NAVY HELICOPTER APPARENTLY TARGET OF FLARES

Oct. 5, 2001 – Suspected protesters in two small boats fired what appeared to be two marine flares at a U.S. Navy helicopter from restricted waters off Vieques Thursday, a Navy spokeswoman said Friday.
Lt. Cmdr. Katherine Goode said that the flares missed the SH-3 Sea King helicopter and "nobody was injured."
Navy and police patrol boats along with a U.S. Coast Guard Cutter and an SH-3 Navy helicopter had been dispatched to pursue the unidentified boats because they were trespassing in a restricted area, Goode said. When the Navy helicopter approached the trespassing boats, she said, they fired the flares at it.
A Coast Guard spokesman, Petty Officer 2nd Class Thomas O'Brien, said Friday that the Coast Guard cutter Matinicus "chased the two unidentified boats as they sped away to the west hugging the shoreline." Meanwhile, he said, another Coast Guard cutter, the Vashon, moved to intercept the fleeing boats from the west. He said the cutters converged off Vieques' southern coast near Esperanza and "observed the two unidentified boats leaving the water on boat trailers at Puerto Real."
Goode said the FBI is investigating the incident. Efforts to reach FBI officials for information were unsuccessful.
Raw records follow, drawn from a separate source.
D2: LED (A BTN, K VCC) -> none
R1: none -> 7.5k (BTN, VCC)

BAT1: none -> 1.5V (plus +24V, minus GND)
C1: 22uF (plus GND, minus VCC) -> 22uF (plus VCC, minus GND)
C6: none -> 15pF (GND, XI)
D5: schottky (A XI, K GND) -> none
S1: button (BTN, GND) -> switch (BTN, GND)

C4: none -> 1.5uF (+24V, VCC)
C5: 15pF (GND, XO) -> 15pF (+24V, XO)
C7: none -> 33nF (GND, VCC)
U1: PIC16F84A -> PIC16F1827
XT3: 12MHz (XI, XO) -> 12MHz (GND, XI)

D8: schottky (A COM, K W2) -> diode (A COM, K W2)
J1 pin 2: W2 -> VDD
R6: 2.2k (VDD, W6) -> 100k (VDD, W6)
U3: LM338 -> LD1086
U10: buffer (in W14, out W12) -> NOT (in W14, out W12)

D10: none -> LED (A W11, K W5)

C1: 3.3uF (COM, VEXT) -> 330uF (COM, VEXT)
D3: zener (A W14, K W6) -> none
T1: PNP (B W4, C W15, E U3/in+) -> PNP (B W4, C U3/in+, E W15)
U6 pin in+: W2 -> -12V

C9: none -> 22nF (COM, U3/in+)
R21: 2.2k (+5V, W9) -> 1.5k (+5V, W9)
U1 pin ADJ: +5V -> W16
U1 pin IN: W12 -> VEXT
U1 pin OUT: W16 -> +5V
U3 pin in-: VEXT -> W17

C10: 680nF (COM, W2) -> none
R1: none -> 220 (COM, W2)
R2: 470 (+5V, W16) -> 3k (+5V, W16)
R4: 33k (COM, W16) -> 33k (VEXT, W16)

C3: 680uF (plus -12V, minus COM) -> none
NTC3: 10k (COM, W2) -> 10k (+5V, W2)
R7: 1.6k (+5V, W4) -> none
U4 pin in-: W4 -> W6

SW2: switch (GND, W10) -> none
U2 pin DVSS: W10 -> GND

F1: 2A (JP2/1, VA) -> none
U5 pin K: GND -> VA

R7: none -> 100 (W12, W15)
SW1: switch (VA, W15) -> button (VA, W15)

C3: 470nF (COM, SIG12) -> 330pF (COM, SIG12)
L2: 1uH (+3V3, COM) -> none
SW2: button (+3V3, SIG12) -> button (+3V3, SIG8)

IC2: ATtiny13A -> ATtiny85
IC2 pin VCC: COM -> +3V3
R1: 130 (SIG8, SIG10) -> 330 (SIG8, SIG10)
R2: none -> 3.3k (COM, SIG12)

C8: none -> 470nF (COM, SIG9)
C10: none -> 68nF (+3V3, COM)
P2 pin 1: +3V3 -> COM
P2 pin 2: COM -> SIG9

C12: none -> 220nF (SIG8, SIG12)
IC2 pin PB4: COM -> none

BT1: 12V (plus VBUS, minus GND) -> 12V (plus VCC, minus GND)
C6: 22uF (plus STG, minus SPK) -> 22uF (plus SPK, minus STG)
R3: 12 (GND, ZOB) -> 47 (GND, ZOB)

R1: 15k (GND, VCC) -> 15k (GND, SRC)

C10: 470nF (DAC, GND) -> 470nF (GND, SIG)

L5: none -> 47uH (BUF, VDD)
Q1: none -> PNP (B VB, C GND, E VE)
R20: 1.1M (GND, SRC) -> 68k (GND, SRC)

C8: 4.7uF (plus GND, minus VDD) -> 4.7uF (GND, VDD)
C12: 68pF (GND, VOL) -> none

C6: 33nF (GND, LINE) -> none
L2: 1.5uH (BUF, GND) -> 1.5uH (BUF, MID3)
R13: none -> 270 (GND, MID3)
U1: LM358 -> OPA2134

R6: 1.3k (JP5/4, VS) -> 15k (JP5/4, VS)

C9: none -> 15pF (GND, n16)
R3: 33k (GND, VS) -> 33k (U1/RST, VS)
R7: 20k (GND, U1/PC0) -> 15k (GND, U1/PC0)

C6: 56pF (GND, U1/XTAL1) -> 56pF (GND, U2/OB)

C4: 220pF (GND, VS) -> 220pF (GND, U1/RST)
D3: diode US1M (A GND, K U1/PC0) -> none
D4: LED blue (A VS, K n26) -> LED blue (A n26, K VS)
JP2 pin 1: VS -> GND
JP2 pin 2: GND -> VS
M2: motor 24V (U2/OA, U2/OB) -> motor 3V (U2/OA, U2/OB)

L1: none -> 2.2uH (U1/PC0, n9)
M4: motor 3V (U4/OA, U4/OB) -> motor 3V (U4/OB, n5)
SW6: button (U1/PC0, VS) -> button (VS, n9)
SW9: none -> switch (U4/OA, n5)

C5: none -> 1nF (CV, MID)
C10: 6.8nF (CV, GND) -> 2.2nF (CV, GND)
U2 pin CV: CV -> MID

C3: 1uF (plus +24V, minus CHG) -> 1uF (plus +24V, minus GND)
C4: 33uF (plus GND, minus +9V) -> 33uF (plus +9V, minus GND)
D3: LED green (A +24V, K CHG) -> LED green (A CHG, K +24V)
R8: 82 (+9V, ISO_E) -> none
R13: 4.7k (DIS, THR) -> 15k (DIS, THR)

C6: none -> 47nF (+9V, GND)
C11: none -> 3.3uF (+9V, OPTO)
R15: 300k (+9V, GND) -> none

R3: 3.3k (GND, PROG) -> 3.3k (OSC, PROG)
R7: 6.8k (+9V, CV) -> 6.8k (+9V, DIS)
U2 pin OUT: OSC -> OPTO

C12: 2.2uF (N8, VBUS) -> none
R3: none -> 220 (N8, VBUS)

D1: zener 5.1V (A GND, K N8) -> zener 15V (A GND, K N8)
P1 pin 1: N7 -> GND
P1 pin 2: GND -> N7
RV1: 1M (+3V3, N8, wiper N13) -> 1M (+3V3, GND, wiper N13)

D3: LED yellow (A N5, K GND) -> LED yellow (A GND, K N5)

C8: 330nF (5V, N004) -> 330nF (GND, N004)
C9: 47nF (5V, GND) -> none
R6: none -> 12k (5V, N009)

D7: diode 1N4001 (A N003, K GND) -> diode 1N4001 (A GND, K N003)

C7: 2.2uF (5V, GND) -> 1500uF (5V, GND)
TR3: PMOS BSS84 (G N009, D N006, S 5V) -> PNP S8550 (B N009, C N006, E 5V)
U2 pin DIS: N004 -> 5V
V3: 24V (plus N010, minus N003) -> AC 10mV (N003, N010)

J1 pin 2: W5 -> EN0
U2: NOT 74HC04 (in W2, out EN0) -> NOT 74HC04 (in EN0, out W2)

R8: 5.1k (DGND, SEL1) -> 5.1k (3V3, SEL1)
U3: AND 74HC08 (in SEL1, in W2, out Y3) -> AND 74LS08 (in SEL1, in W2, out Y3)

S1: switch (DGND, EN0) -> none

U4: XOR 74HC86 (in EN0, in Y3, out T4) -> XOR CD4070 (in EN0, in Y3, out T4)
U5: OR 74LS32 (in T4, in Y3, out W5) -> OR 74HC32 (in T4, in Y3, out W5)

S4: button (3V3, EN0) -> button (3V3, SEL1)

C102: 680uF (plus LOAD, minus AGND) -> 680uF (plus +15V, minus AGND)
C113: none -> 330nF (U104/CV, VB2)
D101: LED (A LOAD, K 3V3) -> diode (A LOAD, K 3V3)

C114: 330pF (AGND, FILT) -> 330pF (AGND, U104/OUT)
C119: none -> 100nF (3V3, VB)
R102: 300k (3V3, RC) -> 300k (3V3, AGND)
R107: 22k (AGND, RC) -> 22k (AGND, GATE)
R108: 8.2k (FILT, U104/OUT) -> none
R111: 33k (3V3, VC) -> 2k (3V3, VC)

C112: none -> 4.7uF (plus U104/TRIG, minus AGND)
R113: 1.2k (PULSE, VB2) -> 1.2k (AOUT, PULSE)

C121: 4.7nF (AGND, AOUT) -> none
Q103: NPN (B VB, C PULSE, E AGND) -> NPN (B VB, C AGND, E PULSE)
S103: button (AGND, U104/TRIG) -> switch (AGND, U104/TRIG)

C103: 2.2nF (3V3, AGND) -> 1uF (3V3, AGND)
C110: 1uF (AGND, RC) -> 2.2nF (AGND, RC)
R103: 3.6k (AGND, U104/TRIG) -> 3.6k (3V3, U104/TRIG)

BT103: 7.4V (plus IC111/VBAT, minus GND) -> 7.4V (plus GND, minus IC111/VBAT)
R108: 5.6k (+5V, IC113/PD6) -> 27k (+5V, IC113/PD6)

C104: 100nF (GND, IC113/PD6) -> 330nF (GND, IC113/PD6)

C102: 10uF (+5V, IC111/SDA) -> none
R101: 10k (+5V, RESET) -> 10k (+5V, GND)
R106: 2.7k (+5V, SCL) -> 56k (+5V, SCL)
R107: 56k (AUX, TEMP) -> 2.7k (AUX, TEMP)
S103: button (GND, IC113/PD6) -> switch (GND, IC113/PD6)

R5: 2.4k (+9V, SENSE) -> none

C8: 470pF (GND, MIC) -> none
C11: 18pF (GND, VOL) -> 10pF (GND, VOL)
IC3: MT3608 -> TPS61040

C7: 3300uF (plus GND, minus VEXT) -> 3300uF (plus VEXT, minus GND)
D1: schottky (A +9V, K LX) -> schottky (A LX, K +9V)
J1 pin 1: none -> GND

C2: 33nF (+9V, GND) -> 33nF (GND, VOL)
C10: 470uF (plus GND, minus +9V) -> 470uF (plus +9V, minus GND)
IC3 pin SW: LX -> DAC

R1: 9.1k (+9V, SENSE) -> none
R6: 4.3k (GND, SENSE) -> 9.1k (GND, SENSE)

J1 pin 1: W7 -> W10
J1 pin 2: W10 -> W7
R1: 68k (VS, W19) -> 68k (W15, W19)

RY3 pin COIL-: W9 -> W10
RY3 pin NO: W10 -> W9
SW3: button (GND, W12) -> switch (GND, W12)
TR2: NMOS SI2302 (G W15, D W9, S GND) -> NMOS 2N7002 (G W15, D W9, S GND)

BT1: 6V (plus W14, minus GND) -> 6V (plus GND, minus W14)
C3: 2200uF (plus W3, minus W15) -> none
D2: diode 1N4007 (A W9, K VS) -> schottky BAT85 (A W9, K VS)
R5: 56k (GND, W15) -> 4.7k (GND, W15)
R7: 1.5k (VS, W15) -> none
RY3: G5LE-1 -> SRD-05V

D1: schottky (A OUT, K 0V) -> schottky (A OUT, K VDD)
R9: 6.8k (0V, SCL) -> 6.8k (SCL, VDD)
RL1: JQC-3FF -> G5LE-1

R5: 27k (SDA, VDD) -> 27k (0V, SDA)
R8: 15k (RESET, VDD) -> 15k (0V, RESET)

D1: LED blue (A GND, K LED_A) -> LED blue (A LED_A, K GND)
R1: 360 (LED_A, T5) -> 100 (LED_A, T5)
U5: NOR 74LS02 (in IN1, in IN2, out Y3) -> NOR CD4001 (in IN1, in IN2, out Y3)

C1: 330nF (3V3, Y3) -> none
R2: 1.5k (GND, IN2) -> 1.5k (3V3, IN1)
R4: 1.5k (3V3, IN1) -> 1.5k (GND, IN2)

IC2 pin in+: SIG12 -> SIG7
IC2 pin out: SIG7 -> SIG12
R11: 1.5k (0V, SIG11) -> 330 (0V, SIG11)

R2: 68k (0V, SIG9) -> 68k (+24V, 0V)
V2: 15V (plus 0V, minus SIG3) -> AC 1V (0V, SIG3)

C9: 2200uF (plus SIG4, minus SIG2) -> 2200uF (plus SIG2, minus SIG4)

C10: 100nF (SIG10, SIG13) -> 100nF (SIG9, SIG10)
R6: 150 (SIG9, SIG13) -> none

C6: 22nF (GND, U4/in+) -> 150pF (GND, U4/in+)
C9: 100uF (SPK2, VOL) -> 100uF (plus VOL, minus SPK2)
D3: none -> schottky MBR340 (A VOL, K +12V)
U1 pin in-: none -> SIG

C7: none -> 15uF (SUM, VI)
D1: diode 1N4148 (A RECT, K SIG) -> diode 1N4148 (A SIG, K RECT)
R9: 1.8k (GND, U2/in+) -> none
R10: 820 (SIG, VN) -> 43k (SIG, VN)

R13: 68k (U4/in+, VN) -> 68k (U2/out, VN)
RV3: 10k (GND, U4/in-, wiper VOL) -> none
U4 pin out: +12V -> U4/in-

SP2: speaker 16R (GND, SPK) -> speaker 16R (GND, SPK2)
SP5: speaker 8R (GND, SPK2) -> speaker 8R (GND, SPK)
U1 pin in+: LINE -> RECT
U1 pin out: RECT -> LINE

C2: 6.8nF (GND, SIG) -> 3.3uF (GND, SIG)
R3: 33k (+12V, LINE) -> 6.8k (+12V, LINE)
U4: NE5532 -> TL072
The bombing range off Vieques is currently being used by the Navy's USS John F. Kennedy Battle Group for essential training using inert, non-explosive ammunition rounds.
Navy exercises in the area have prompted widespread protests by residents of the island, which is a part of the Commonwealth of Puerto Rico, and by residents of Puerto Rico itself and elsewhere. "Let's hope that anybody [else] that decides to protest does it legally," Goode said Friday.
The island of some 9,100 inhabitants, many of them related to Virgin Islands residents, is often visible roughly 20 miles southwest of St. Thomas and 40 miles northwest of St. Croix. The sounds of bombs detonating often can be heard on the west end of St. Thomas.